Marché de Brutes (Raw Deal) – Anthony Mann

Marché de Brutes (Raw Deal) – Anthony Mann

Synopsis :

Joe Sullivan s’évade de prison avec l’aide de sa compagne, Pat Cameron, et prend en otage une assistante sociale, Ann Martin, pour couvrir sa fuite. Le truand cherche à prendre contact avec son ancien complice, Rick Coyle, qui lui doit 50000 dollars avant de quitter le pays. Mais ce dernier n’est pas disposé à l’aider. Bien au contraire.

Critique :

Edward Small, via sa société Edward Small Productions, met les deux pieds dans le film noir à compter de 1946 avec Tentation d’Irving Pichel. Suivront La Brigade du Suicide (1947) et Marché de Brutes (1948) d’Anthony Mann, La Grande Menace (1948) de Gordon Douglas, L’Inexorable Enquête (1952), Le Quatrième Homme (1952) et L’Affaire de la 99ème Rue (1953) de Phil Karlson, Wicked Woman (1953) et New York Confidentiel (1955) de Russell Rouse, L’Assassin parmi Eux d’Arnold Laven, Le Roi du Racket (1955) de Maxwell Shane, Chicago Confidential (1957) de Sidney Salkow, Le Miroir au Secret (1957) de Henry S. Kesler et enfin Témoin à Charge (1958) de Billy Wilder. Soit une sacré contribution au genre avec des titres devenus des classiques réalisés par des pointures et interprétées par des stars de l’époque et qui pour certaines ont traversé les décennies.

Le scénario de Marché de Brutes est signé John C. Higgins, un habitué du film noir (Le Bouclier du Crime) et du réalisateur Anthony Mann, une fois de plus à la baguette.
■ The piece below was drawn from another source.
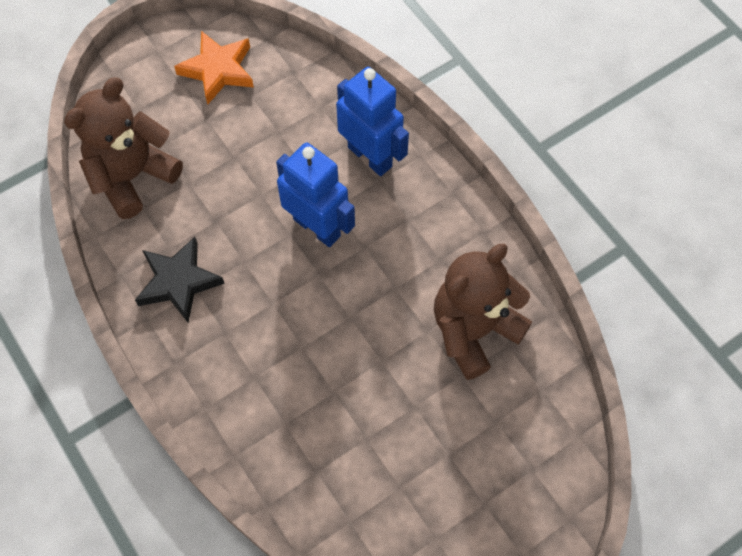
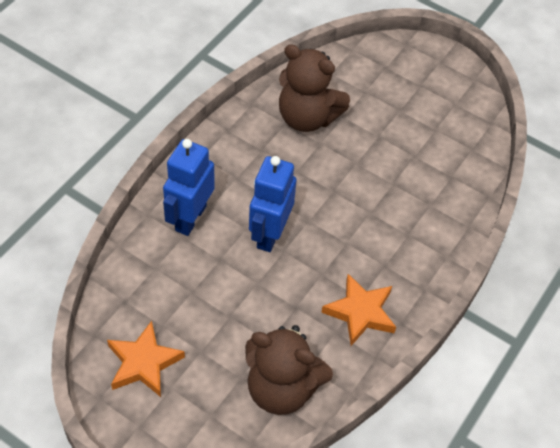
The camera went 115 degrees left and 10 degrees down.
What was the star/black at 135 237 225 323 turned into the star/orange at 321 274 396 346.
En effet, ce dernier portera à l’écran quatre autres scripts d’Higgins (L’Engrenage Fatal, La Brigade du Suicide, Il Marchait dans la Nuit et Incident de Frontière) qui ont tous pour particularité d’incorporer des éléments plus ou moins prononcées du semi-documentaire. Auteur d’une carrière prolifique riche de plus de 100 films, John Alton (Pénitencier du Colorado, Le Passé se Venge) est chargé d’occuper le poste de directeur de la photographie alors que le monteur Alfred DeGaetano (In this Corner) rejoint l’équipe technique.
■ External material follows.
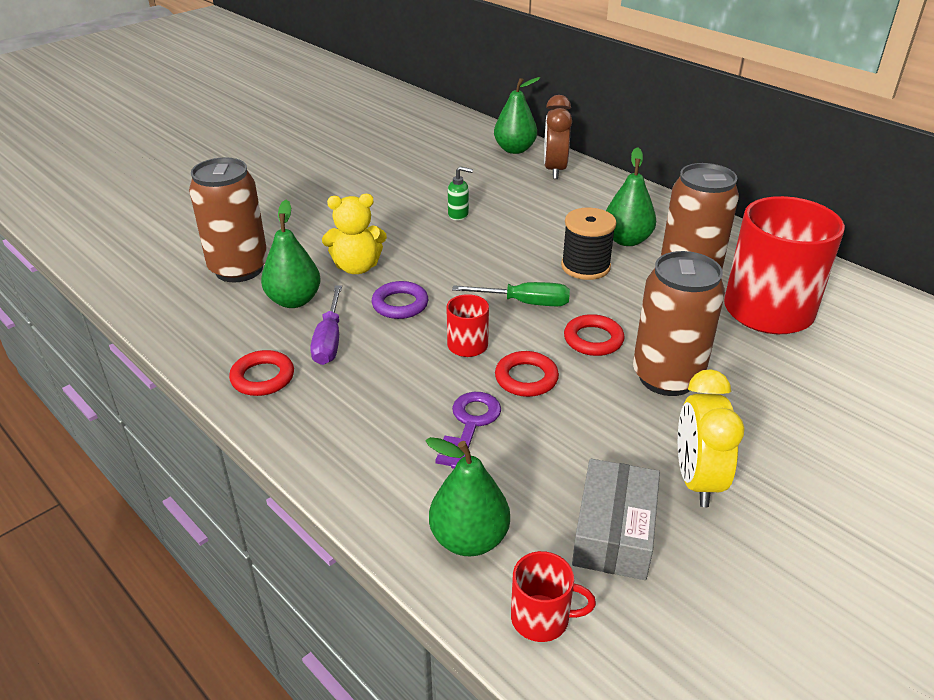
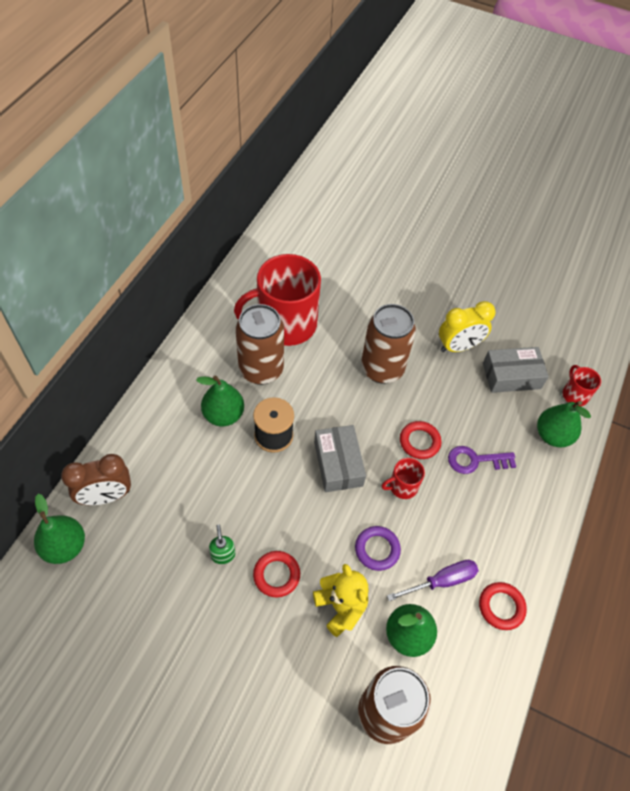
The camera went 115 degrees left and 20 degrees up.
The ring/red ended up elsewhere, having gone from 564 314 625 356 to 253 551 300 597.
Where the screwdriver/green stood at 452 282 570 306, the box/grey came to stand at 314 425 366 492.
Avec Marché de Brutes, Anthony Mann délaisse un temps le semi-documentaire noir pour revenir aux fondements même du genre et signer un film où l’étude de caractères prend le pas sur toute autre considération scénaristique.

Linéarité mouvementée

Pour arriver à ses fins et nous livrer un film noir quelque peu atypique, Anthony Mann décide de se séparer de certains codes qui ont participé à l’identification du genre au cours des décennies. Exit donc certaines figures, parfois imposées. La femme fatale, par exemple, brille par son absence. Oh, il y a bien des femmes dans Marché de Brutes ! Mais ces dernières ne sont habitées que par de vrais et purs sentiments amoureux. Par contre, le flashback disparaît bel et bien laissant ainsi le spectateur dans l’ignorance des circonstances dans lesquelles Joe Sullivan se retrouve incarcéré alors que son complice, lui, demeure libre de continuer ses sombres activités.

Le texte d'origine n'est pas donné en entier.